実は、中毒事故は決して珍しいことではなく、どのご家庭でも起こりうる身近なリスクといえるでしょう。
このページでは、中毒を引き起こす原因や症状の見分け方、そして飼い主様ができる対処法について、分かりやすく解説します。
愛犬や愛猫が日常生活の中で口にしてしまうと、中毒を引き起こす危険があるものは意外と多く存在します。ここでは、特に注意が必要な中毒の原因について詳しくご紹介します。
・風邪薬
・鎮痛剤(アセトアミノフェン、イブプロフェン)
・精神安定剤や睡眠薬
人間用の薬は、犬や猫の体内で適切に代謝されず、強い毒性を示すことがあります。
■具体例:アセトアミノフェン中毒
アセトアミノフェン(市販の風邪薬や解熱鎮痛剤に含まれる成分)を誤って摂取すると、肝障害を引き起こすことがあります。主な症状として、嘔吐、元気消失、呼吸が苦しそうになるなどが見られることがあります。
・チョコレート
・ネギ類(ねぎ、玉ねぎ、ニンニク)
・ブドウ、レーズン
・アルコール
・キシリトール
■ 具体例:チョコレート中毒
チョコレートに含まれるテオブロミンという成分は、犬や猫の心臓や中枢神経に悪影響を及ぼします。

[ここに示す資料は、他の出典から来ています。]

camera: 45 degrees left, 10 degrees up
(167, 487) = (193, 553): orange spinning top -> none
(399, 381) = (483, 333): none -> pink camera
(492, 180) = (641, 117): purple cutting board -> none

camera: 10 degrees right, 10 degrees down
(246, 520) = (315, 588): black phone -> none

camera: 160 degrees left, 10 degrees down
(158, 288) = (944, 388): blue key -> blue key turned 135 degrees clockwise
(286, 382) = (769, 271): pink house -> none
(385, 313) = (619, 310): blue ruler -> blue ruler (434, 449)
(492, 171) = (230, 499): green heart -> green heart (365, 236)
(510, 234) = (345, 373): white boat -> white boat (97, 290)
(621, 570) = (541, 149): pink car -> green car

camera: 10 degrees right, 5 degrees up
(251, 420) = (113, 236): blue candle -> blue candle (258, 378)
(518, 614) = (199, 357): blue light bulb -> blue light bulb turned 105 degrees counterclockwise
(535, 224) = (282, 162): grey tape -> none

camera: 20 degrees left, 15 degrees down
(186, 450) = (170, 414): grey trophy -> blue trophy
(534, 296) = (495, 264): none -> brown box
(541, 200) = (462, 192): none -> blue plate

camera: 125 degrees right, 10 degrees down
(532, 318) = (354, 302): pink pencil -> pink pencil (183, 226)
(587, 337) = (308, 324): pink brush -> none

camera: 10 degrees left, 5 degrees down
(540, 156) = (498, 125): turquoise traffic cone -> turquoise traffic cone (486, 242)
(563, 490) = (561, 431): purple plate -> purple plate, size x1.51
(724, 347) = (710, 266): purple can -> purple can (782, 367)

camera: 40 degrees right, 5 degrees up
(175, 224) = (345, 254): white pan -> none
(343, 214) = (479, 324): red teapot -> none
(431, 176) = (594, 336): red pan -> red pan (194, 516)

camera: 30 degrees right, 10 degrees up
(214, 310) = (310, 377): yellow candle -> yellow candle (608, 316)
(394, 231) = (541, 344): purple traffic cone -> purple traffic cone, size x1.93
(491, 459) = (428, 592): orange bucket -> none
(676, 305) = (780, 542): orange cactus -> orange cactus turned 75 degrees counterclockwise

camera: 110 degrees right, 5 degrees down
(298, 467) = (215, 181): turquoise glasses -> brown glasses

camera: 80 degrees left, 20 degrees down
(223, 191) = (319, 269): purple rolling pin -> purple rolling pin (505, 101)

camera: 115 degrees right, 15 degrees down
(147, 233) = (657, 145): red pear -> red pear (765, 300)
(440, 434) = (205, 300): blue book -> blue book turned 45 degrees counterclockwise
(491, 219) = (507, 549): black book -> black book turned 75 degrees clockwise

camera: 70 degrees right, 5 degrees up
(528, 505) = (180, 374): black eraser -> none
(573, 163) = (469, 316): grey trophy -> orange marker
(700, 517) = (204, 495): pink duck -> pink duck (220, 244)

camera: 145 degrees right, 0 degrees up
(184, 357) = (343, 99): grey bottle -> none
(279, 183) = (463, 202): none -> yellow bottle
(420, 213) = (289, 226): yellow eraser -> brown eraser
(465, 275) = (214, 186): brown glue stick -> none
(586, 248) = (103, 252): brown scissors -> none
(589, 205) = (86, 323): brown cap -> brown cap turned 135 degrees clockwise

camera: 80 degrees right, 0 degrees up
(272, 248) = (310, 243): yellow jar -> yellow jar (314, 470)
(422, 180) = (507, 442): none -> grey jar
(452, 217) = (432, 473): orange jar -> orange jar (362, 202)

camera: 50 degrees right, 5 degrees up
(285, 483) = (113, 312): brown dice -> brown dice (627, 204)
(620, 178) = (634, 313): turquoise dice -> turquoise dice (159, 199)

摂取すると嘔吐、興奮、震えなどの症状が現れ、命に関わる危険もあります。特に体重が軽い犬ほど、少量でも中毒を起こしやすいため注意が必要です。
■ 具体例:ネギ中毒
ネギ類(特に玉ねぎやニンニク)を食べると、赤血球が破壊される「溶血性貧血」を引き起こすことがあります。中毒症状は摂取後すぐに現れるわけではなく、1日から数日後に発症することが多いです。
・殺虫剤
・殺鼠剤
・洗剤、漂白剤
・不凍液
■具体例:殺鼠剤中毒
殺鼠剤には血液を固まりにくくする成分が含まれており、誤食すると数時間〜数日後に鼻血や歯茎からの出血が見られることがあります。放置すると出血が止まらず、命に関わる事態に発展する可能性があります。
■具体例:不凍液
不凍液は甘い味がついていることがあり、犬や猫が舐めてしまうと急性腎障害を引き起こす危険があります。
・ユリ科植物(ユリ、チューリップ など)
・アジサイ
・ニラ
■具体例:ユリ科植物による中毒(特に猫)
ユリ科の植物は、猫にとって非常に危険です。花粉を舐めるだけでも急性腎障害を引き起こし、命に関わることがあります。初期症状として食欲不振や嘔吐が見られ、放置すると尿が出なくなるなど、重篤な状態になることもあります。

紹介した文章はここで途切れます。